Consequently, “untied” pairs of user exposures to the different options remain, e.g., (1,0) and (0,1), as part of this filtering to form a set of filtered pair data. The filtered pair data is then tested until criteria of a stopping rule are met. One example of a stopping rule involves a determination by the testing system as to whether statistical significance has been achieved as to whether to reject the null hypothesis, such that item “B” is considered to perform equally well as item “A.” As previously described, statistical significance defines a confidence level in the accuracy of the results, e.g., based on a level of confidence of a computed result (e.g., conversion) against defined amounts of Type I (i.e., false positive) and Type II (i.e., false negative) errors. Accordingly, statistical significance may be defined as a desired amount of accuracy against these types of errors (e.g., manually or using a predefined threshold) in order to declare a result of the test. This may be performed for binary responses (e.g., whether “clicked” or not) as well as non-binary responses, such as continuous responses including revenue. In this way, testing of items “A” versus “B” may be performed without assumption of a parametric model. Further discussion of these and other examples are included in the following sections.

Additionally, these techniques may be incorporated as part of sequential hypothesis testing and thus may support greater efficiency in a determination of testing results, support real time “look in” as the testing is being performed, and so forth. As previously described, conventional testing is performed using a fixed-horizon hypothesis testing technique in which input parameters are first set to define a horizon. The horizon defines a number of samples (e.g., users visiting a website that are exposed to the items of digital content) to be collected. The size of horizon is used to ensure that a sufficient number of samples are used to determine a “winner” within a confidence level of an error guarantee, e.g., to protect against false positives and false negatives. Examples of types of errors for which this guarantee may be applied include a Type I error (e.g., false positives) and a Type II error (e.g., false negatives) as previously described. As previously described, however, conventional fixed-horizon hypothesis testing techniques have a number of drawbacks including manual specification of a variety of input as a “best guess” that might not be well understood by a user and a requirement that the test is run until a horizon has been reached in order to attain accurate results, e.g., a set number of samples.

In contrast to conventional techniques that are based on a fixed horizon of samples, the disclosed sequential hypothesis testing techniques involve testing sequences of increasingly larger number of samples until a winner is determined.

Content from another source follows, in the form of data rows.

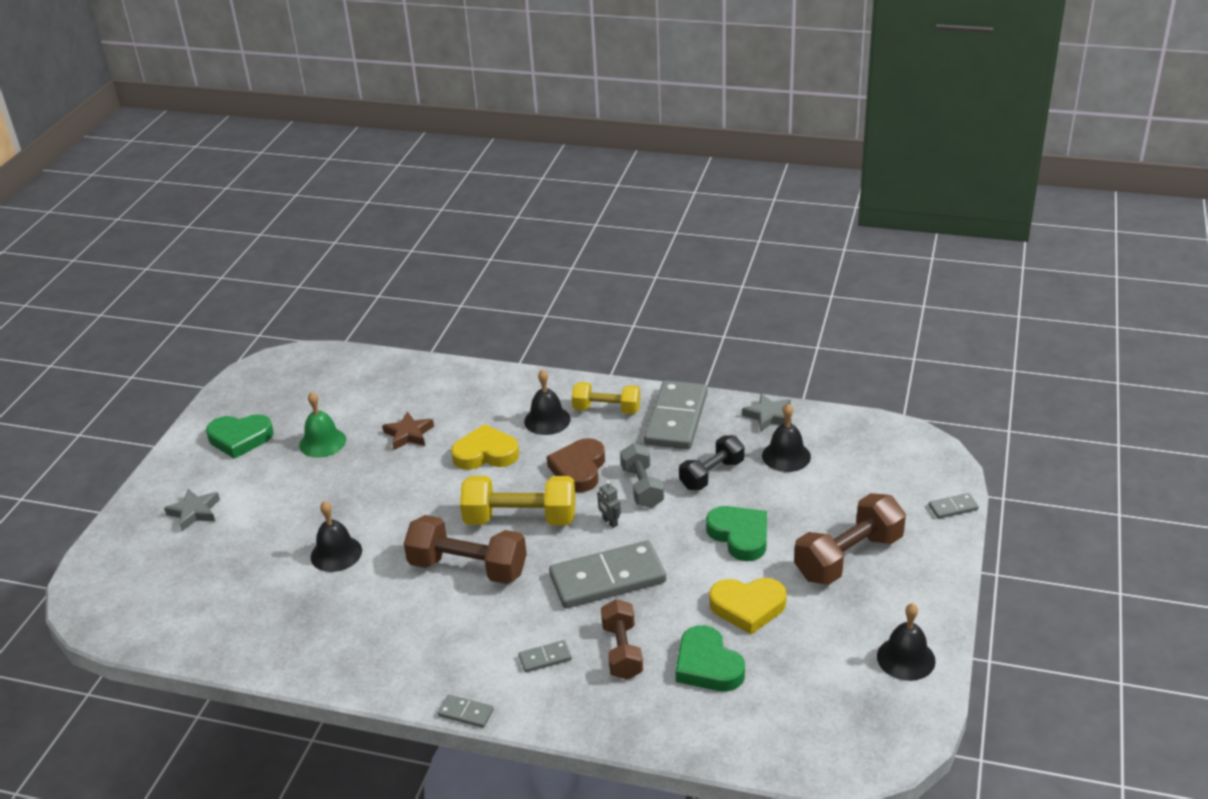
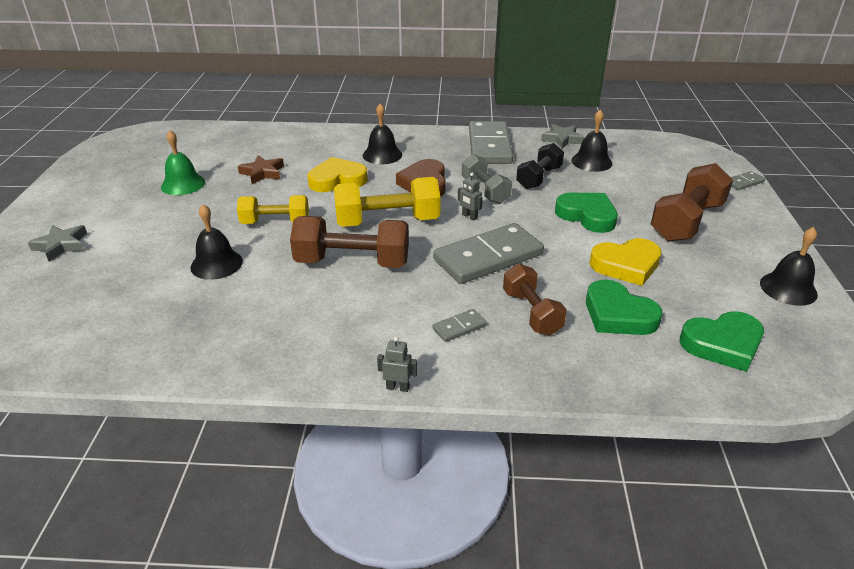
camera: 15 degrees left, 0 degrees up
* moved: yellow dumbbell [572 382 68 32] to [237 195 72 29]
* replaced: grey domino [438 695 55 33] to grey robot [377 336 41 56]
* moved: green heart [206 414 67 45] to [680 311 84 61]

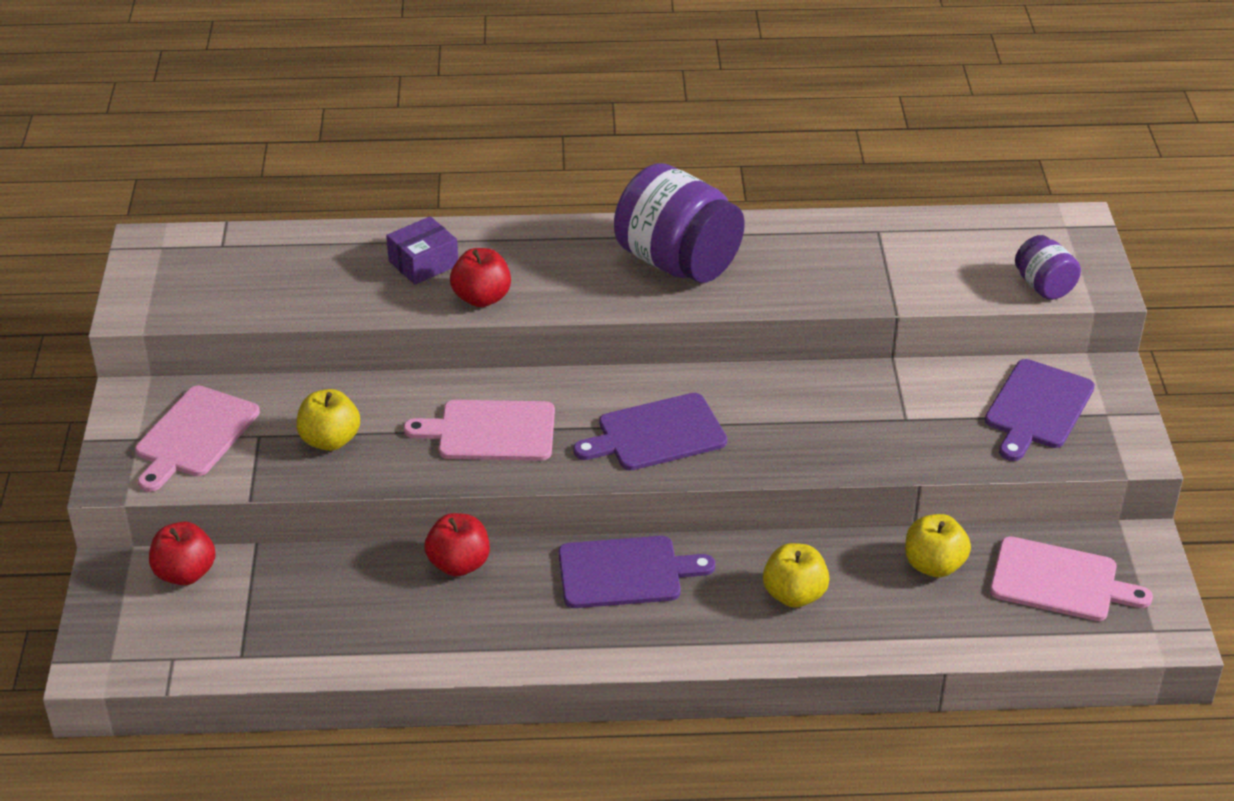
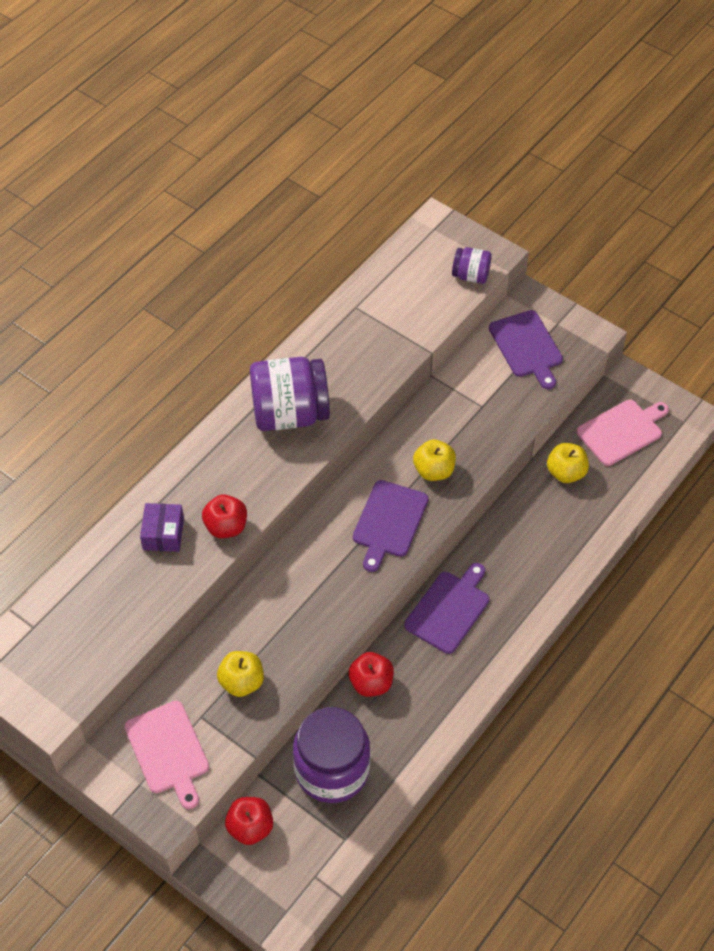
camera: 50 degrees left, 15 degrees up
* added: purple jar [293 707 77 96]
* moved: yellow apple [763 543 67 65] to [413 439 43 42]
* removed: pink cutting board [404 400 151 61]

In particular, the winner is determined based on whether a result of a statistic (e.g., a function of the observed samples) has reached statistical significance that defines a confidence level in the accuracy of the results. Thus, statistical significance defines when it is safe to conclude the test, e.g., based on a level of confidence of a computed result (e.g., conversion) against defined amounts of Type I and/or Type II errors. This permits the sequential hypothesis testing technique to conclude as soon as statistical significance is reached and a “winner” declared, without forcing a user to wait until the horizon “N” of a number of samples is reached.

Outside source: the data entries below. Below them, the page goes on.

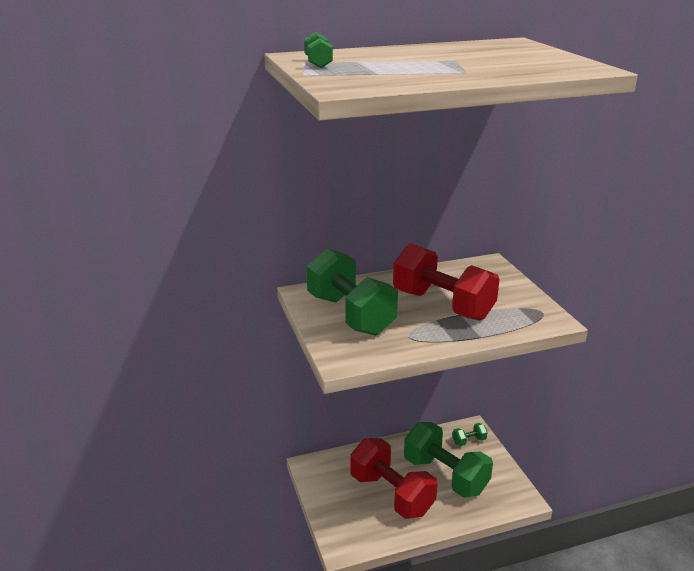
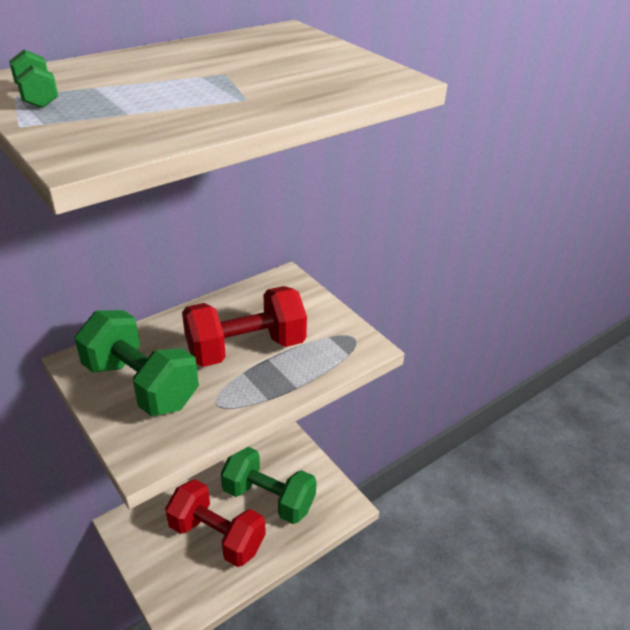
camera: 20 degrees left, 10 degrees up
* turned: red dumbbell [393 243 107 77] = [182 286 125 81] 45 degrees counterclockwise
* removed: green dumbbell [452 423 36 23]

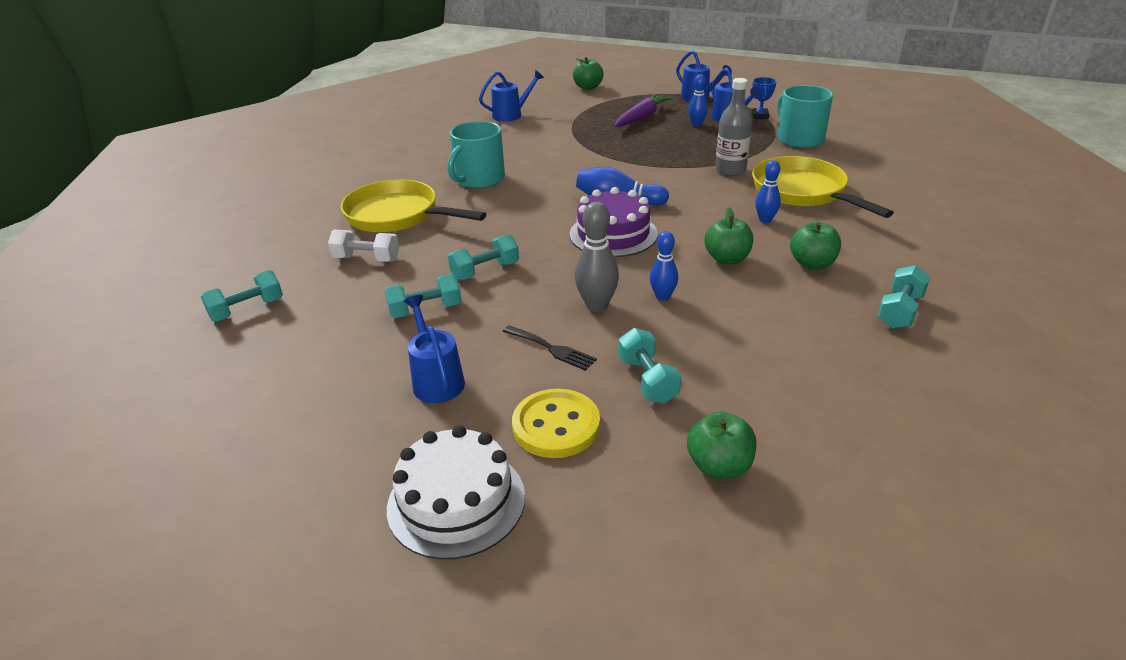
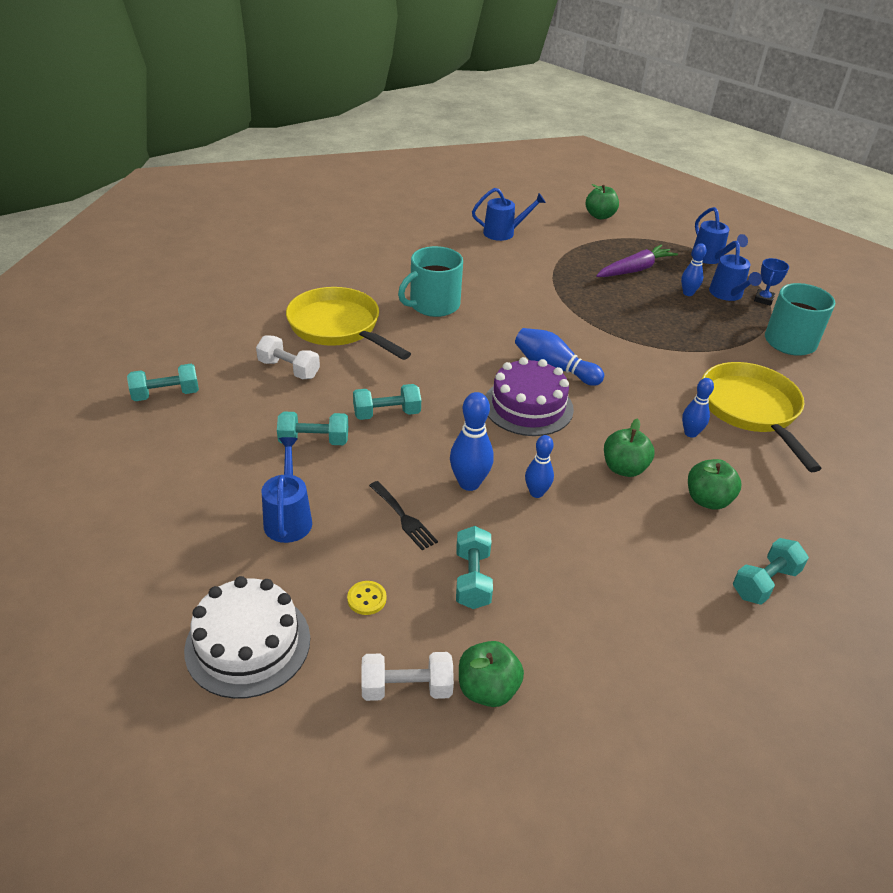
camera: 15 degrees right, 5 degrees up
* resized: yellow button [512 389 88 69] = [347 581 39 34] x0.47
* added: white dumbbell [362 652 92 49]
* recoloured: grey bowling pin [575 202 44 110] to blue bowling pin [450 392 44 99]
* removed: grey bottle [715 78 37 98]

This also permits the user to “peek” into the test to monitor the test in real time as it is being run, without affecting the accuracy of the test. Such a “peek” capability is not possible using fixed-horizon hypothesis testing. Flexible execution is also made possible in that the test may continue to run even if initial accuracy guarantees have been met, such as to obtain higher levels of accuracy, and even permits users to change parameters used to perform the test in real time as the test is performed, e.g., the accuracy levels. This is not possible using conventional fixed-horizon hypothesis testing techniques in which the accuracy levels are not changeable during the test because completion of the test to the horizon number of samples is required.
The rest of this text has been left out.